The Palm Springs Issue
Desert Cities
The Slabs and Palm Springs at Night
“The desert is never-ending and at night the imprint of oblivious ages lies upon it, ages that have swallowed up all things human— passion, hope and high resolve. The stars that hang in endless space with such complete finality strip the soul of all earthly passion and leave but a burden of wonder and an all-pervading unrest.” Daughter of Earth, Agnes Smedley
We are strangers in a strange land. Eighty-five miles south of Palm Springs, the dark town of Niland slides like a silent film past our windows. Marble pillars stained lime green with age and a gas station shrunken into the darkness leer at us as we pass. Turning onto a residential road, we crawl past pencil-straight dirt roads and fenced lots of bungalows. The beaten dust of the road dances under our tires. We are solitary ants climbing out of a hill. The distant mountains seem like they couldn’t be reached if we drove for miles and miles and miles. What would compel a person to come out here, to etch an existence onto a dusty expanse of nothing but silent desert cities.
To drive away the quiet, I turn up the music. And, while riffing on each other's favorite artists and lamenting the lack of minorities within our fifty-mile radius and making fun of past situationships we strangle the silence around our little lonely car.
As we crawl up the road to Slab City, scraggly shrubs creep toward us from either side. There are little bobbing lights in the distance. We turn down the volume knob. We pass two Slab City guardshacks plastered with a warning: “ReALiTy AHeAD.” To our right, Salvation Mountain’s usually evocative colors are muted dull shadows. The darkness suffocates everything. It dulls the eyes, breathes clouds of uncertainty down the back, drips little tendrils of hemlock over the fingers. My hands shiver slightly as we pull into the main street.
Trailer homes line either side of the wide unpaved road. We drive by a house with an open fire pit on the city's north side and hear conversation and laughter, and I exchange looks of curiosity with my friends. Stopping by the hostel on the east side of the city, we get directions to the skatepark in the center of town. Korn is blasting from the speakers of a bar near the park as a man extricates himself from the small bar crowd and introduces himself to us.

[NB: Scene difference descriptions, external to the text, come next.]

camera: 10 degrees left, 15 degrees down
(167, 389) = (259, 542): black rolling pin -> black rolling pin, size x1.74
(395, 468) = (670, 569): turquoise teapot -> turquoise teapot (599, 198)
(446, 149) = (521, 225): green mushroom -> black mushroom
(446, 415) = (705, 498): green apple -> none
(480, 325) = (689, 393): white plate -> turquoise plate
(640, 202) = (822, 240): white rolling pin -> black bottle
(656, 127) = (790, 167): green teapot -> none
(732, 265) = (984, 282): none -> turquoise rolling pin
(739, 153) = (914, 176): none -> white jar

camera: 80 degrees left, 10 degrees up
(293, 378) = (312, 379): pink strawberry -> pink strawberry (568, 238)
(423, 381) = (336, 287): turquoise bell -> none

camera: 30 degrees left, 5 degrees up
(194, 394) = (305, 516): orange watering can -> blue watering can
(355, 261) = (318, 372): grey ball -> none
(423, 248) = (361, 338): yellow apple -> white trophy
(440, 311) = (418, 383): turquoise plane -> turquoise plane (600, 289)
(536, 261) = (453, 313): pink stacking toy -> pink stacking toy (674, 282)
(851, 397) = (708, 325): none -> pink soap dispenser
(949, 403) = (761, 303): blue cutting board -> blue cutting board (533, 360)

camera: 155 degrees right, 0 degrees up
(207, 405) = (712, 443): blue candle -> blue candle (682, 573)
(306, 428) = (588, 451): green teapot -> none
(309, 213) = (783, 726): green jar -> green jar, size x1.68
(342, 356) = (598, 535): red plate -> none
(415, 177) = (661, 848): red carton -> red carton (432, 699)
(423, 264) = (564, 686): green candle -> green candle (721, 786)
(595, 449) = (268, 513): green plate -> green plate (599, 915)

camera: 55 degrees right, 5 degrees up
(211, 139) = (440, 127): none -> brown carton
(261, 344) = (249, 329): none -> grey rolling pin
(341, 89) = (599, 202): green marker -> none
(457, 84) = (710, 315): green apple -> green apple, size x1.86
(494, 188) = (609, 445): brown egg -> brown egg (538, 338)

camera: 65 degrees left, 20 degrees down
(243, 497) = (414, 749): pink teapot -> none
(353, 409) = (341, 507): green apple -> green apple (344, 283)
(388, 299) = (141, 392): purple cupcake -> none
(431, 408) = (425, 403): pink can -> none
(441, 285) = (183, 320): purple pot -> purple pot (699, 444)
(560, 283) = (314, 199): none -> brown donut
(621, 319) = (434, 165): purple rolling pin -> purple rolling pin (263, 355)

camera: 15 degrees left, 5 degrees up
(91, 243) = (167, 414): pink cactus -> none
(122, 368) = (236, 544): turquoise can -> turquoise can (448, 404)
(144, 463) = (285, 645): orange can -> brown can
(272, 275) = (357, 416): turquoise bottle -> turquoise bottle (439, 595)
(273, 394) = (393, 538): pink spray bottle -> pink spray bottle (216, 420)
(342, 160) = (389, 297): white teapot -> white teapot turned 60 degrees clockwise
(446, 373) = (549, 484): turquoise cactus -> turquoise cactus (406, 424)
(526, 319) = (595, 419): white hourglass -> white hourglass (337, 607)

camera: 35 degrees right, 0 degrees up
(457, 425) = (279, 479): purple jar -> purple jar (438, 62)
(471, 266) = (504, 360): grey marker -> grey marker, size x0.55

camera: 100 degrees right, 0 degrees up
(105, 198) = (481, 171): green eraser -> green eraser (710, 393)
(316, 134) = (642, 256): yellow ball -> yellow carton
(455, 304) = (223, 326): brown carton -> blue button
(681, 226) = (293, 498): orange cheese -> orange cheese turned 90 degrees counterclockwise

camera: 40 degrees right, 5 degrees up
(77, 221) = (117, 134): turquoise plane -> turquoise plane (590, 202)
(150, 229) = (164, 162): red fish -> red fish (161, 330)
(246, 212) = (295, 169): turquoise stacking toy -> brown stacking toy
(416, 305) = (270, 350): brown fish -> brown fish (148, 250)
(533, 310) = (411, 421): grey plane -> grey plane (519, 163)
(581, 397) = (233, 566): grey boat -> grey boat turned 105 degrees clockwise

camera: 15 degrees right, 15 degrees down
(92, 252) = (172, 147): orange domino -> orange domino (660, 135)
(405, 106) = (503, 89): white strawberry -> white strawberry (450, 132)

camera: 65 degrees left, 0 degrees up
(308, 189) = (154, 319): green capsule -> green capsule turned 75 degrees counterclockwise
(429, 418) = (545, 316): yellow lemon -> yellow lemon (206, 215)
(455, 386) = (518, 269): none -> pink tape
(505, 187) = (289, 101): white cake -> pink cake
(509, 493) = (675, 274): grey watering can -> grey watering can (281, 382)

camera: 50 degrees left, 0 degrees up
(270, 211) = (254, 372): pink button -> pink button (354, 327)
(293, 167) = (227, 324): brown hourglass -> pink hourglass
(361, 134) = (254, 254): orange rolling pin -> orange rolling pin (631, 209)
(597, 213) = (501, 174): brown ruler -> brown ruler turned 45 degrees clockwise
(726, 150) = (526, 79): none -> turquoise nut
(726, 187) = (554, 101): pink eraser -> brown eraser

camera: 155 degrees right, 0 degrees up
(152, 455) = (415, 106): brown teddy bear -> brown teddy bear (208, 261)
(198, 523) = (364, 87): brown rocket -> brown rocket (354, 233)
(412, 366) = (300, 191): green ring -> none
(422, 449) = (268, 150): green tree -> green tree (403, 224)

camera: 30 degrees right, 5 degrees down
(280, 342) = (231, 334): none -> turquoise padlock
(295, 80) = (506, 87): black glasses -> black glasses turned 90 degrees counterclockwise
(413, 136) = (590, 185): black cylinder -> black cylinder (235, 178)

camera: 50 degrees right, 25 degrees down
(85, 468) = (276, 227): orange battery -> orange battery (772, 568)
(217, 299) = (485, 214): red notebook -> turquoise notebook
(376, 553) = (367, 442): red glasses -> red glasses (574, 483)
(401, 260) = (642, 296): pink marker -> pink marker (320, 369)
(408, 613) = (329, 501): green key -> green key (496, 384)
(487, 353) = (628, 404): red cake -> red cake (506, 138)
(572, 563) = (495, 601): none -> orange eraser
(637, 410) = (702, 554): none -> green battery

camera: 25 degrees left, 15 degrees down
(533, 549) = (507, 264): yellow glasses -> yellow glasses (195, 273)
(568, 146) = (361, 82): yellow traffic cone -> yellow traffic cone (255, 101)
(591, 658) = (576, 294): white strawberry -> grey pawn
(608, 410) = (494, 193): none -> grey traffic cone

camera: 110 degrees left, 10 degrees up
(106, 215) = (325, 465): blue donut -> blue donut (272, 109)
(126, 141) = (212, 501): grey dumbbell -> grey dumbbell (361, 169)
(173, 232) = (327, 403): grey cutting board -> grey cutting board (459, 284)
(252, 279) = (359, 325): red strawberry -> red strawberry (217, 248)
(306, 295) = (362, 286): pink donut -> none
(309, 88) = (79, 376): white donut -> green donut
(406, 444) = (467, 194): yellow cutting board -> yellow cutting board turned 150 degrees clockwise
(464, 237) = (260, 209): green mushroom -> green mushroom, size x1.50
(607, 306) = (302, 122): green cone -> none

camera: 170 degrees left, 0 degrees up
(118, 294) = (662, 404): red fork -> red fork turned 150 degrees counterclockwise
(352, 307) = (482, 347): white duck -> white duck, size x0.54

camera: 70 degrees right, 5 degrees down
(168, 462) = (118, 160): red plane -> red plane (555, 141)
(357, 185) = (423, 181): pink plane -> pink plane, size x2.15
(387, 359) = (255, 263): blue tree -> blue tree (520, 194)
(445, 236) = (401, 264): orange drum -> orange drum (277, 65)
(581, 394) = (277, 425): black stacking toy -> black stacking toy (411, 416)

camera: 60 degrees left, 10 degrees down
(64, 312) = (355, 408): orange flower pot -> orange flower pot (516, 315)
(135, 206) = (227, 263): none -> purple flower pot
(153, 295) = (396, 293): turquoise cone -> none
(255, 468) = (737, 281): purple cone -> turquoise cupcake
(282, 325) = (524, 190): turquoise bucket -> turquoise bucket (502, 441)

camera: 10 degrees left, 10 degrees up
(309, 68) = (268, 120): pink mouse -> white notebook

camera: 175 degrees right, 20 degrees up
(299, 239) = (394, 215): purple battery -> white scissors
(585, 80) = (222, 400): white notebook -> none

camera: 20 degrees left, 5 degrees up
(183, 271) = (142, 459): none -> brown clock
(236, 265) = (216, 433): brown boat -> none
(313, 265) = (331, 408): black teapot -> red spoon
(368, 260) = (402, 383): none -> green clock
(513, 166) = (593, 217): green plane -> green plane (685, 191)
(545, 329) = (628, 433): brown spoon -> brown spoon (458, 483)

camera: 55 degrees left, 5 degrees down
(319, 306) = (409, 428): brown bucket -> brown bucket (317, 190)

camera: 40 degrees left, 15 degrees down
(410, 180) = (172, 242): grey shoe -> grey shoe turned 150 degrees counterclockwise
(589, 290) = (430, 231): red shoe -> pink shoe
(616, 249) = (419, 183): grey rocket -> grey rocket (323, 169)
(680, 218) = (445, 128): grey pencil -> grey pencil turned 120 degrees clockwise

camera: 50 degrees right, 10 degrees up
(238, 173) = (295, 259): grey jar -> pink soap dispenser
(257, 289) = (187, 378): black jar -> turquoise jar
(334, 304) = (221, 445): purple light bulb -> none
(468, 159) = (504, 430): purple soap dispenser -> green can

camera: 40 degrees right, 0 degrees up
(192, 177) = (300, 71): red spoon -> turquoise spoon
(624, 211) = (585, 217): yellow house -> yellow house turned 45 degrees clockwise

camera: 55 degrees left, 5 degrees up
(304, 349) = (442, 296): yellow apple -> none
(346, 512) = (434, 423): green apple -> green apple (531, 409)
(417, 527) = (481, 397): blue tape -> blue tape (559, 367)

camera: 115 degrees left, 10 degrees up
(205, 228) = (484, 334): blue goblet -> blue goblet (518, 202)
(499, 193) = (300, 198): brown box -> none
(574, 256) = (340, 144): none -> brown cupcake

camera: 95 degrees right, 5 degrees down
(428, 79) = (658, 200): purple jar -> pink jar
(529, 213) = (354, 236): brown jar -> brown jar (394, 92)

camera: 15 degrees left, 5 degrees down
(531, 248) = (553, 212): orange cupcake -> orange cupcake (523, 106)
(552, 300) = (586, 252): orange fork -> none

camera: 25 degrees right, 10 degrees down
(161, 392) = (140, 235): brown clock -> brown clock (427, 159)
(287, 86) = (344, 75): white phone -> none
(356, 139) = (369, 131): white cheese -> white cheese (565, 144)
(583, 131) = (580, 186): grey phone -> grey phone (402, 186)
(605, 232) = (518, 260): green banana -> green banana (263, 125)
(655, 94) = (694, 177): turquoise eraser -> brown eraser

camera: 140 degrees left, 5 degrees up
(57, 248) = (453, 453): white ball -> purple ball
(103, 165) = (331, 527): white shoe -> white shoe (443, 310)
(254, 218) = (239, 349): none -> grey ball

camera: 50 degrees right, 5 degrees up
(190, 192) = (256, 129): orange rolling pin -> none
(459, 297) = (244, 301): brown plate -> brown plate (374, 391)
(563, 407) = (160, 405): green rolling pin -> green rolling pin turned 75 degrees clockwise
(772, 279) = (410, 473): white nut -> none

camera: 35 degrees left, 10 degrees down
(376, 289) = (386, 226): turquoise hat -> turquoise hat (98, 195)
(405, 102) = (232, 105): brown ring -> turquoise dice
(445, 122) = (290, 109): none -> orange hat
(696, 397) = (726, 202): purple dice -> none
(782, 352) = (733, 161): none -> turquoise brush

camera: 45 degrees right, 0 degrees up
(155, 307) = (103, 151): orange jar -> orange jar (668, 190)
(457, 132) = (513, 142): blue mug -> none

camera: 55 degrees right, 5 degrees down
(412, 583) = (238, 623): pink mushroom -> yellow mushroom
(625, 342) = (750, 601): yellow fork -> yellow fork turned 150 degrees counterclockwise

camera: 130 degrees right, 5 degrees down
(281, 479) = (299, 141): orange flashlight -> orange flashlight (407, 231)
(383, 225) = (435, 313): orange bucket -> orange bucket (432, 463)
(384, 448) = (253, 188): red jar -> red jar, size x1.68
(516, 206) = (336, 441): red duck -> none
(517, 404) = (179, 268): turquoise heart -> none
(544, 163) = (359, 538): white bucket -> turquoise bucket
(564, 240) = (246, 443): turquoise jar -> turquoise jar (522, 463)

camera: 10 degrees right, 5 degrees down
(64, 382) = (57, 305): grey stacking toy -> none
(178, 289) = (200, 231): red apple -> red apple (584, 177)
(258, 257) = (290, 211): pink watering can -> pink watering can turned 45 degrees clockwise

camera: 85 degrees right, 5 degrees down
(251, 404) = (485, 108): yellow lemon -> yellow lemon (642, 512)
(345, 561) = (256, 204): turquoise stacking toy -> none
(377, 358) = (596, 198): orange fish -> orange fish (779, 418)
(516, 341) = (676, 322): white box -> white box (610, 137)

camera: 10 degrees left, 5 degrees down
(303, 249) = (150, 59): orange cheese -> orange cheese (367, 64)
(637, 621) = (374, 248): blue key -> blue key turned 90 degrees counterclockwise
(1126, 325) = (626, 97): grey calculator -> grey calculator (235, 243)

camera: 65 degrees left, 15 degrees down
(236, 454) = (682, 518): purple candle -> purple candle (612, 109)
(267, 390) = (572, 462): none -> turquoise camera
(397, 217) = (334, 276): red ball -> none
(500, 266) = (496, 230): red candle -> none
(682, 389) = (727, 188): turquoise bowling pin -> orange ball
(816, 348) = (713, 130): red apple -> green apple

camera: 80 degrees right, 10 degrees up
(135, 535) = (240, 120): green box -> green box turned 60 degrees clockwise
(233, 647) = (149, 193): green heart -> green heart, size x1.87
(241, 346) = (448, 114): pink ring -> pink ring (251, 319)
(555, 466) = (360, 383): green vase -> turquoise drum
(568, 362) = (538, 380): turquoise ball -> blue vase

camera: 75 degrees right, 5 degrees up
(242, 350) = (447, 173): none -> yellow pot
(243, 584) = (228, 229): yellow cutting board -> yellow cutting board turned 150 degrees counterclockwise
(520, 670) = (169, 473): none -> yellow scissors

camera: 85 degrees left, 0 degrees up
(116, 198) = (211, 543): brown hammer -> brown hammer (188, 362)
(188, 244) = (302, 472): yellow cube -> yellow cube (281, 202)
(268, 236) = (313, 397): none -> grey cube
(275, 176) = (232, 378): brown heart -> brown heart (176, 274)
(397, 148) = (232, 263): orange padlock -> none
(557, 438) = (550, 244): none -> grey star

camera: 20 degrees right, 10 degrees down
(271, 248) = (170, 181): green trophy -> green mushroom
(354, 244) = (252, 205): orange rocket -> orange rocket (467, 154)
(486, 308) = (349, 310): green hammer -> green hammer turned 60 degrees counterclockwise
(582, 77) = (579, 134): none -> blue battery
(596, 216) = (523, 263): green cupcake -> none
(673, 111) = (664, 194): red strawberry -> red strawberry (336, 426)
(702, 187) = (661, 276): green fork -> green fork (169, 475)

William, a science camp instructor who works up near Big Bear, talks as if he needs for himself an audience, pouring hungry words over our ears while giving us a tour of the skatepark pool. He points out the graffiti art layered around the concrete and asks us about the symbolic significance of a pair of twin towers in a world on fire. You don’t think it’s a bit much do you? We should’ve been there last night dude, he says, every Saturday they have a little performance and dance at the Range. His friend Gabriel, there, sitting by the top of the bowl, had driven down from the Bay yesterday to compete in a BMX race at the park. William had come down for the rave — People were still out in the desert right now — Of course, they last for twenty-four hours, haven’t you ever been to a rave before? After climbing back out of the bowl, Mechanic Mike joins our conversation. Unlike William and Carlos, he lives full-time in the Slabs throughout all seasons. We talk about BMX and tripping out in the sand, and what brought him out of Babylon, or normal society, to the Slabs. Despite the hollowness of the desert, the Slabbers have created their unique community and presence. While preparing for this trip, I had assumed the residents of Slab City had been driven here out of economic necessity. After arriving, although the former may still be true for some, for others, the emptiness of the desert may also provide a solace from the uniformity of typical society.
Our last stop of the night after returning from the Slabs, the strip in downtown Palm Springs is bright with barfront lights but cooling off in the evening after Saturday night. The inside of Hunters, a prominent gay club in the area, is sleek and modernist and minimalistic and shifting with blue-toned lights, far removed from the dark towns of the desert we passed by on the drive here. Only eighty-five miles apart are Slab City and Palm Springs. But the DJ here is playing mainstream house and he seems like he’d sooner put his controller away and take up competitive jugger than play a band like Korn. Yet I think about how this place, also integrated deep in the desert, is visited by strangers searching for an escape from monotonous society. Like the skate park in the Slabs, Palm Springs is also filled with noise and human commotion, shaking up the silence of the desert at night. I look around at the people in the club and wonder what exactly brought them too from Babylon to this place. I think it’s because of, not in spite of, the land’s endless space and silence that people are drawn to create their own pockets of vibrant noise amid these dark desert cities.